L’International Maritime Organization, conosciuto anche come Imo, Comitato Internazionale per la sicurezza marittima, fa riferimento agli Stati membri per chiedere loro di adottare le nuove politiche di sicurezza create.

Della stessa opinione sono anche la Cruise Lines International Association (Clia) e lo European Cruise Council (EEC) che insieme raccolgono molti degli operatori crocieristici e delle società marittime attivi e che si dicono “davvero lieti della decisione dell’Imo – come spiega Roberto Martinoli, Delegato italiano di CLIA ed ECC – che ripaga i nostri sforzi, accogliendo tutti i risultati dell’attività di revisione delle procedure di sicurezza a bordo delle navi da crociera. Il nostro auspicio è che queste raccomandazioni, pur nel rispetto delle procedure internazionali, vengano presto tradotte in norme definitive”.

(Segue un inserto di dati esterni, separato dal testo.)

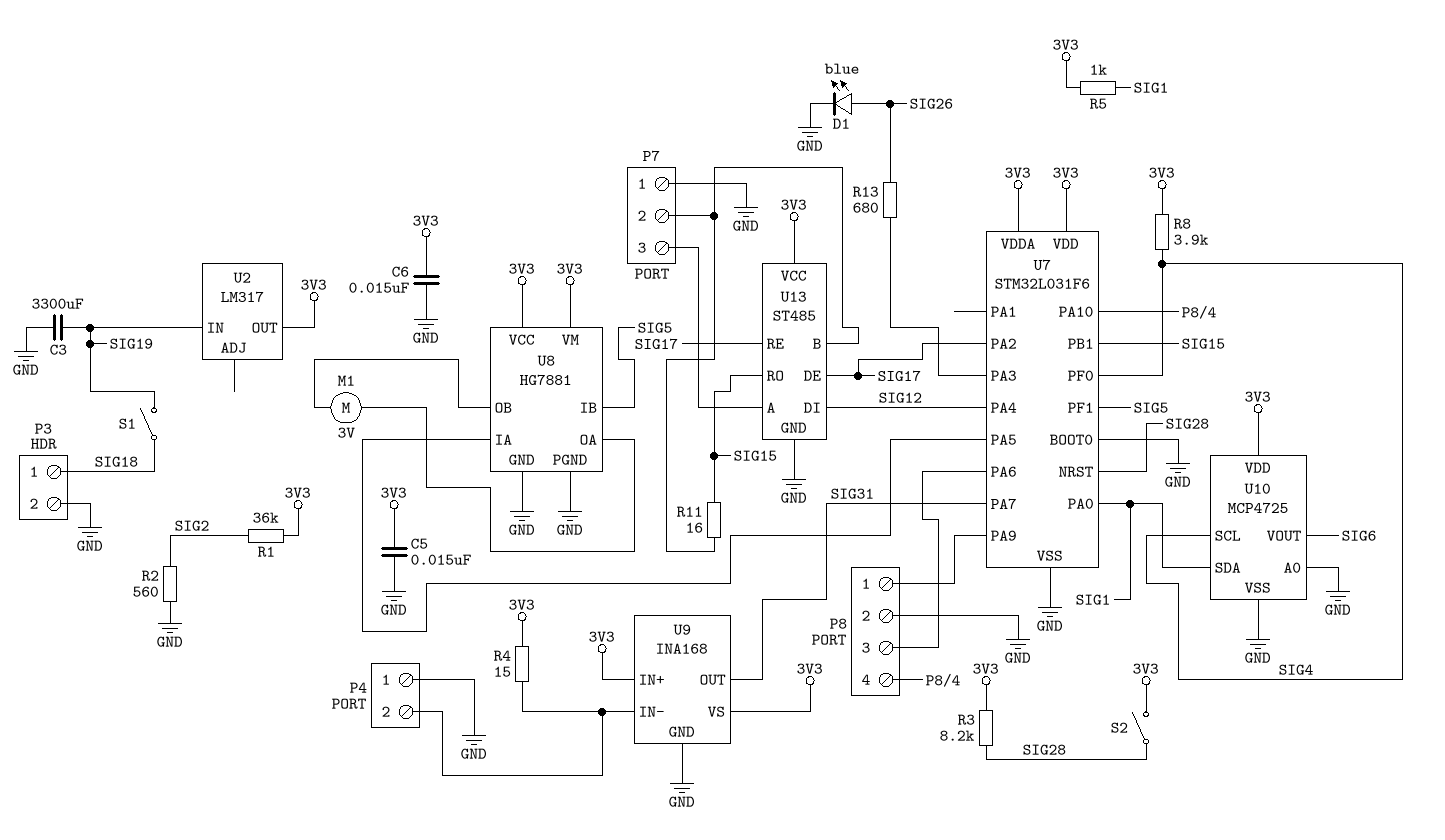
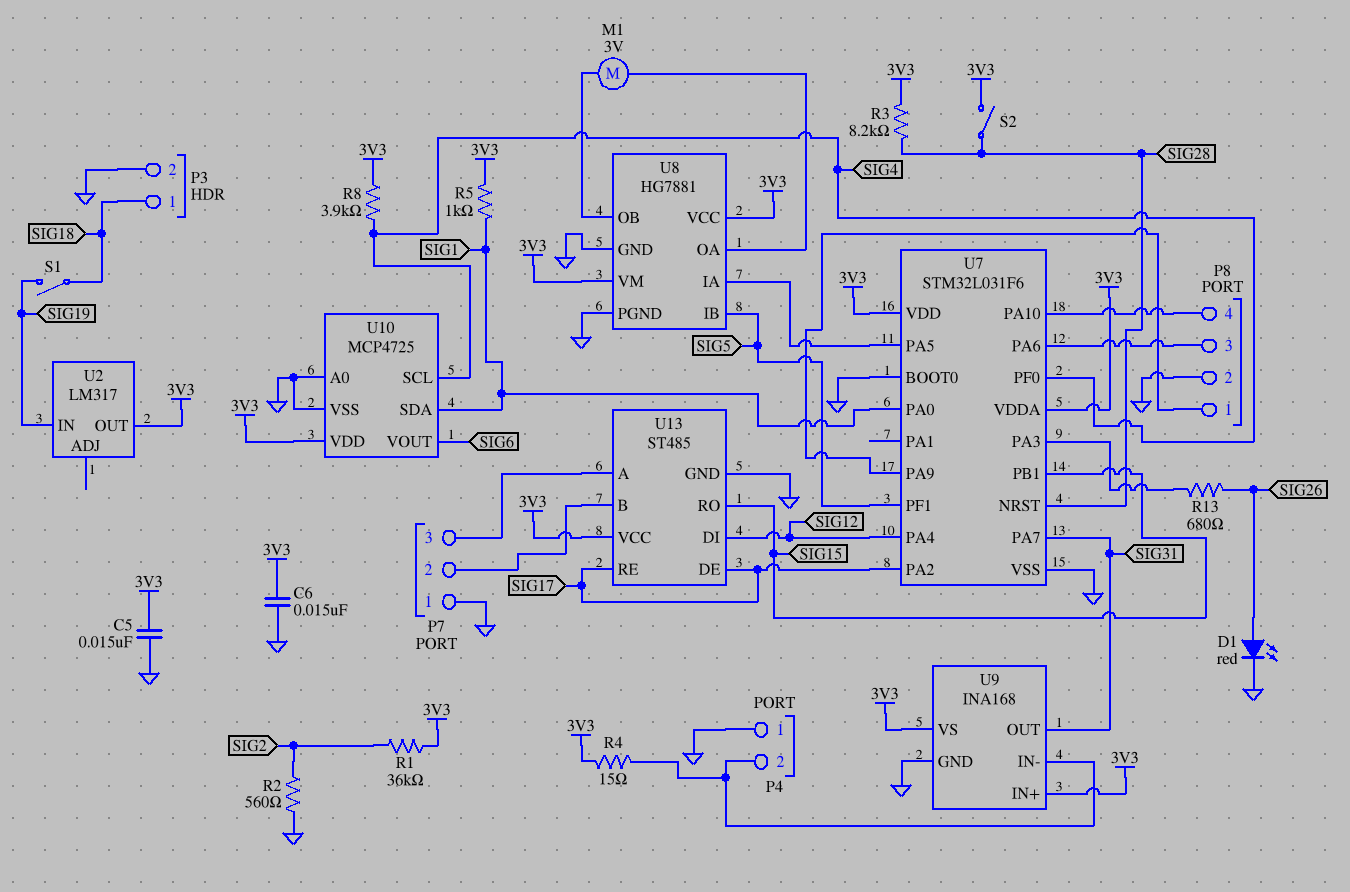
C3: 3300uF (GND, SIG19) -> none
D1: LED blue (A SIG26, K GND) -> LED red (A SIG26, K GND)
R11: 16 (P7/2, SIG15) -> none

Tra le misure di sicurezza previste, ci si è concentrati sull’accesso del personale al ponti di comando, per esempio nel caso di situazioni di emergenza o di specifiche manovre, le caratteristiche dei giubbotti di salvataggio, il loro numero, che deve essere maggiore rispetto a quello dei passeggeri e membri a bordo, l’adeguatezza delle comunicazioni relative alle istruzioni di emergenza, ma anche la programmazione delle rotte delle navi.

In generale tutte queste proposte sono in linea con la Cruise Industry Operational Safety Review, ovvero il progetto che è stato creato appunto da Clia ed EEC che è rivolto proprio all’istituzione di pratiche di sicurezza da applicare a livello internazionale, così da omologare le varie operazioni di messa in sicurezza.